Friday, September 10, 2010

Being thankful

Sorry about that!

Here are a couple of things I am thankful for:

* I am thankful for my car. Because when I go to start it and the battery is dead (like this morning), we have wonderful neighbors to help me push the car out of the garage, who will hold my snotty baby, and who don't even mention that the door handle is broken and you have to roll down the window to get out.

* I am thankful for my stuffed nose. Because I can't smell anything! Zachariah can toot and Selah Grace can make a big poopy diaper and Brian can walk in like What DIED? and I'm blissfully unaware.

* I am thankful for Zac's teacher. Because I have the experience to know how to supplement at home to make sure he learns something this year. Because he has made some good friends and has fun in PE and loves telling his jokes at lunch. And maybe I can school her a little on the bible because surely if you've read the bible you would know how to spell his name. And because I'm room mom now, so I guess I have to like her.

* I really am SO SO VERY grateful to be at home with my kids. It's where my heart is. The short period of time I had to put Zachariah in daycare years and years ago were excrutiating for me. Plus I get to take 2, sometimes 3, naps each day.

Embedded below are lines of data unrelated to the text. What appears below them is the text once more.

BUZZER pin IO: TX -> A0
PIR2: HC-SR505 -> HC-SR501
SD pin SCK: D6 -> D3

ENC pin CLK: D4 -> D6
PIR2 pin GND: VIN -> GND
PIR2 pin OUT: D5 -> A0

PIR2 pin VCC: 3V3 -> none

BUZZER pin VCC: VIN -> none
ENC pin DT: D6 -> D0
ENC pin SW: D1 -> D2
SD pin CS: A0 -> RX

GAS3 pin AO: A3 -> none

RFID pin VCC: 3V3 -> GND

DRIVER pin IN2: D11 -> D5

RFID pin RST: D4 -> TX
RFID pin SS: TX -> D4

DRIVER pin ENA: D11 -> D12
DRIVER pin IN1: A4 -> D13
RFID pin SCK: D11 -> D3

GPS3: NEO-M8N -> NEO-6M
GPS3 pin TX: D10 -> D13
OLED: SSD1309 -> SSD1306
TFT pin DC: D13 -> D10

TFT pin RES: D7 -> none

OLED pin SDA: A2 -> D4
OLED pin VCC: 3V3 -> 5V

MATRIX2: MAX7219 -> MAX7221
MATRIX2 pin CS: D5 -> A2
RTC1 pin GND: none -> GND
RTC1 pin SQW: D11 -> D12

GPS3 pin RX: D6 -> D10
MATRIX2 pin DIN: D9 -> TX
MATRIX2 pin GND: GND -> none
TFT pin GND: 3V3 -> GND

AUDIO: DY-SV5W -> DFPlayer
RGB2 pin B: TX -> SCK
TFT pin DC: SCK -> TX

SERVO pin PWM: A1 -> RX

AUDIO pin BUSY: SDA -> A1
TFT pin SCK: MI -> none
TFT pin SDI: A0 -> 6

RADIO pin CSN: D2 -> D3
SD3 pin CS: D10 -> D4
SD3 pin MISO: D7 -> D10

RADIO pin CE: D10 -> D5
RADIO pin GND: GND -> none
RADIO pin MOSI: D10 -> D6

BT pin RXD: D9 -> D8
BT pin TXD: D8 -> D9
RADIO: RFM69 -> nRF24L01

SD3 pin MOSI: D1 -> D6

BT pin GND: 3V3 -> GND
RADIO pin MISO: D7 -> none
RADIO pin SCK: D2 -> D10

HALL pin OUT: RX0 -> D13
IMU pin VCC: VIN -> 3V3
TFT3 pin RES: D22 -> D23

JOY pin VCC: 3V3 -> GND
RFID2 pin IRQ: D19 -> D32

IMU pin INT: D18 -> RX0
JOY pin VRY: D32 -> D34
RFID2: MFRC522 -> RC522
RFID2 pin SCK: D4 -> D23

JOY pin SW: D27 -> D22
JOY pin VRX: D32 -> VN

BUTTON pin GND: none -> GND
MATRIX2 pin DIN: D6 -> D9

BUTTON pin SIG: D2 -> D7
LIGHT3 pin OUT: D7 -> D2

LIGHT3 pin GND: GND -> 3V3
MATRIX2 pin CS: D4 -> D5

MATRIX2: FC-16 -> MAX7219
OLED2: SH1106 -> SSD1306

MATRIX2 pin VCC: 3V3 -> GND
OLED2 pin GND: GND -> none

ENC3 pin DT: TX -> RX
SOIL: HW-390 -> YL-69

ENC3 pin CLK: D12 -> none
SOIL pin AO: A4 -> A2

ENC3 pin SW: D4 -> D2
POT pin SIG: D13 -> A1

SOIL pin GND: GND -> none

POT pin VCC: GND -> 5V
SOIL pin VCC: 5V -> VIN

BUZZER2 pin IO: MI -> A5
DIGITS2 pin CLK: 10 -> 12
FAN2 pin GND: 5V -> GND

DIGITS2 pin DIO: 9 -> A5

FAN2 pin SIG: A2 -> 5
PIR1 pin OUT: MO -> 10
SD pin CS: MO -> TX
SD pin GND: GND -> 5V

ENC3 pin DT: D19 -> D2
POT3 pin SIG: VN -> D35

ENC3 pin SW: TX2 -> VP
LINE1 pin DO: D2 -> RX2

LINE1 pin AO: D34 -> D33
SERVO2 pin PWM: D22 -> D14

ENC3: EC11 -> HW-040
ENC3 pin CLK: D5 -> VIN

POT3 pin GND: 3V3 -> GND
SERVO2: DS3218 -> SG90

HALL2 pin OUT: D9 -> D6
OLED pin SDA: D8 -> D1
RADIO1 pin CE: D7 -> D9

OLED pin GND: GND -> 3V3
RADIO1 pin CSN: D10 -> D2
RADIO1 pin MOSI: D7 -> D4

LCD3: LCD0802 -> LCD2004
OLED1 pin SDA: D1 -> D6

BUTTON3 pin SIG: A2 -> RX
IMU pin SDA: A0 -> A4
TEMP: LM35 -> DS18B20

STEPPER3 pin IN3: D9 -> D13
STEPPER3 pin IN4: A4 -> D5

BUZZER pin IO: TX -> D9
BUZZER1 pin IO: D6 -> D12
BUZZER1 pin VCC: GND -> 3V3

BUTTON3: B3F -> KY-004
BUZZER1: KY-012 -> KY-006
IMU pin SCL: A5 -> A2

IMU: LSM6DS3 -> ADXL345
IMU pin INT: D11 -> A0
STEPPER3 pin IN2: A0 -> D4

* I am so thankful that Brian works so hard to be a wonderful provider for us. I know I can go get a Jason's Deli turkey wrap when I'm really sick and I think it's the only thing I might be able to swallow, only to come home and realize I cannot swallow it at all because for some reason, all of a sudden, the sight of lettuce makes me need to vomit, and I end up throwing it away. And we still have some cash left over for Papa Johns.

* I am thankful for rain. Because it made the worms come out. And that's an event around here. And we were able to find 3 really big ones in the short period of time I felt okay, and we've been able to keep them alive in our beach bucket and it has really been so fun for Zachariah.

* I am thankful to be sick. Because I have no fears about whether or not I have miscarried my baby. There is no doubt, I'm very much pregnant. And when the dr can't find the heartbeat, I am 100% certain it's there.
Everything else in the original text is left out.